Sure, it's over the railway line down the Dandenong Road end of Koornang Road, near the Rosstown Hotel and away from the heart of the shopping strip that is home to some of the area's favourite eateries, such as Huff Bagelry, Figjam, Auntie's Dumpling and Shyun, but it's already making a case that going that extra (figurative) mile will be worth your while.
Housed in a corner site, the former home of a computer-repair store, Platform 3 is the brainchild of Tyler Brujah, who's returned to Melbourne after a decade working in the film industry in locations such as the US and Thailand.
The fitout is modern, industrial chic - polished concrete floor, contemporary furniture, banks of metal lockers, with the room anchored by a communal table.

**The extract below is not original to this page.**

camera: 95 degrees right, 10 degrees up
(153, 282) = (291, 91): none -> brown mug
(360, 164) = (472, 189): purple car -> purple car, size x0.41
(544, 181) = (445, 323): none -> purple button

The light-shades are perforated metal boxes that are visually striking if not totally practical. No matter - windows run the length of one wall, ensuring ample light and an open, airy feel.
Magazines and newspapers are arranged on the rungs of a ladder, and salad leaves and herbs in pots are clustered around the entrance. In short, it's pretty darn funky.

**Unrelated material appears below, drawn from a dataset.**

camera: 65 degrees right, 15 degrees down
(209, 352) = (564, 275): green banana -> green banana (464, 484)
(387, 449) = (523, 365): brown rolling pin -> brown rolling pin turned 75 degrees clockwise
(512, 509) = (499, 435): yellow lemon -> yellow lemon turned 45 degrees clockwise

That matters not a jot if the food, coffee and service fall down, but on the evidence so far - the menu is still a work in progress - Brujah has the bases covered.
The Map coffee is excellent (a window on to Koornang Road offers takeaway options), while the service is friendly, if occasionally haphazard in that ''we're still figuring things out'' way.
All-day breakfasts run the gamut from toast and jams to generous ''smashed'' avocado on sourdough combos with a swirl of balsamic syrup. For the virtuous there is house-made cereal and bowls of fresh fruit.
Focaccia rolls - the bread, cakes and pastries are made daily under contract in two offsite kitchens - encase the likes of grilled vegies, or an excellent roast chicken, chopped walnuts, avocado and lettuce number, with a little side bowl of sweet and tangy mango chutney.
The star, though, is the Platform 3 platter: French brie and a sharp cheddar with bread, house-made tzatziki, pesto and spicy capsicum dips, nicely textured chunks of marinated octopus, good olives and a half-dozen slices of salami. It's great sharing fare.
There are rotating specials, too - Irish lamb stew was on offer when we stopped by. Brujah has plans to open at night, offering tapas and a boutique beer and wine selection, filling another void for the area.
So far, so good. Down the road from ''the action'' it may be, but Platform 3 is firmly on the right track.